To make the effort worthwhile, there needs to be a well understood criteria for log checking that is fair to all concerned and encourages more accurate logging.  If it is too onerous, it will discourage participation, but if there is none or it is too lax, it may encourage some to ‘push the boundary’. Field days are supposed to be 'practice runs' for emergency situations, and in emergency situations accuracy is very important. Somebody's life may depend on the transferred information, an extreme case but not impossible.


The following are suggested for consideration:


1.     Cross-band contacts are mostly very difficult to resolve. (They have occurred even when both stations appear to be using OmniRig to read transceiver frequency, probably caused by being anxious to go to another band before finishing logging of contact).  Should they be allowed to stand as unresolved,  points reduced to the lower scoring band, or should they be disallowed altogether for both stations?  (A 3cm to 2m contact, that has been seen, can be worth significantly different points at the two ends in both divisions.)


2.     Cross-band contacts where it can be reasonably determined who is at fault are currently disallowed for the station deemed to be at fault. A station using OmniRig is considered more likely to be correct than the station that is not. Is that fair?


3.     Sent sequence numbers are assumed to be correct, so if a received sequence number does not match, the contact is disallowed for the receiving station. However there is some indication that that may not always be true. Should the contact be disallowed for both stations? That would make it important for both stations to ensure that the exchange was correctly performed.


4.     Contact logging time stamp differences range from 0 minutes to an hour or more. What should be done?  (In some international contests, contacts are disallowed for both if time stamp differs by more than three minutes.)  In this case, it is often possible to determine the log at fault.

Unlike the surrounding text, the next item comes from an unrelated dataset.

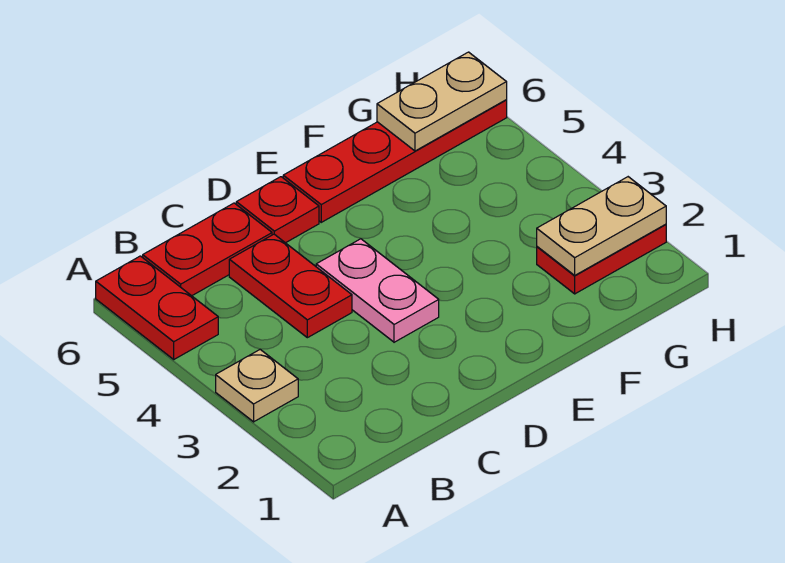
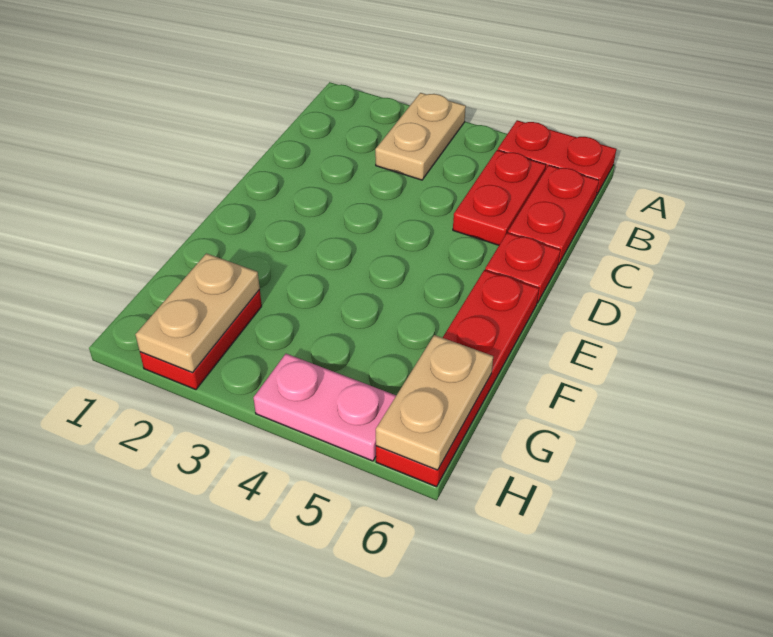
tan plate A3 level 1 -> tan plate A3:B3 level 1
red plate C4:C5 level 1 -> red plate B5:C5 level 1
pink plate D3:D4 level 1 -> pink plate H4:H5 level 1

5.     Worked locators are currently corrected if the worked station log is available.  Should they be corrected or should the contact be disallowed?  OR should there be a penalty for logging a wrong locator, say 10% of the correct distance points?  If there is no penalty, there is no incentive to get them right, and the ‘boundary pushers’ may use wrong locators to get longer distance in the hope they are not corrected.

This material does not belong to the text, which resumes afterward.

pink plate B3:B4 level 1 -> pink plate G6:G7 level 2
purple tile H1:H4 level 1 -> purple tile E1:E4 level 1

6.     Missing locators are not currently filled in, resulting in zero distance points for the contact.  Should they be filled in if the correspondent log is available? Any penalty?


7.     Should the contest manager correct activated and/or worked locators where they are obviously wrong (eg. result in impossible contact distances) or that he suspects they could be wrong, even when there is no correspondent log for verification (using QRZ or other resources)?


8.     Should relatively obvious errors in logs be corrected by contest manager?  For example, logging VK3AAP instead of VK3AA/P, or using dig-0 instead of char-O. They are obvious but serious errors.


9.     Should a cross-check be made for logging or not logging /P correctly? Should there be a penalty? In Division 2, there already is if /P is omitted as 5 bonus points are not given, and perhaps 5 points should be lost if /P is used for a home station?


10. A new log output format will be implemented in future releases of VKCL (see VUCM_Log_Template format, a separate document). That format is also suitable for manual log preparation using Notepad. Only the current text format and the new log format will be accepted for log submission.  (Other format logs may be used as a check logs only at contest managers discretion. They will require transcription of the log into new format by the contest manager, which is time consuming and error prone. All care is taken but no responsibility is accepted for errors introduced by the process.)


11. Only logs uploaded to the WIA web site (and paper logs of 50 contacts or less received by the WIA office by mail) before the deadline for submission would be eligible to receive certificates. Logs received soon after the deadline may still be included in the results but marked as “Check Logs - not eligible for certificates”.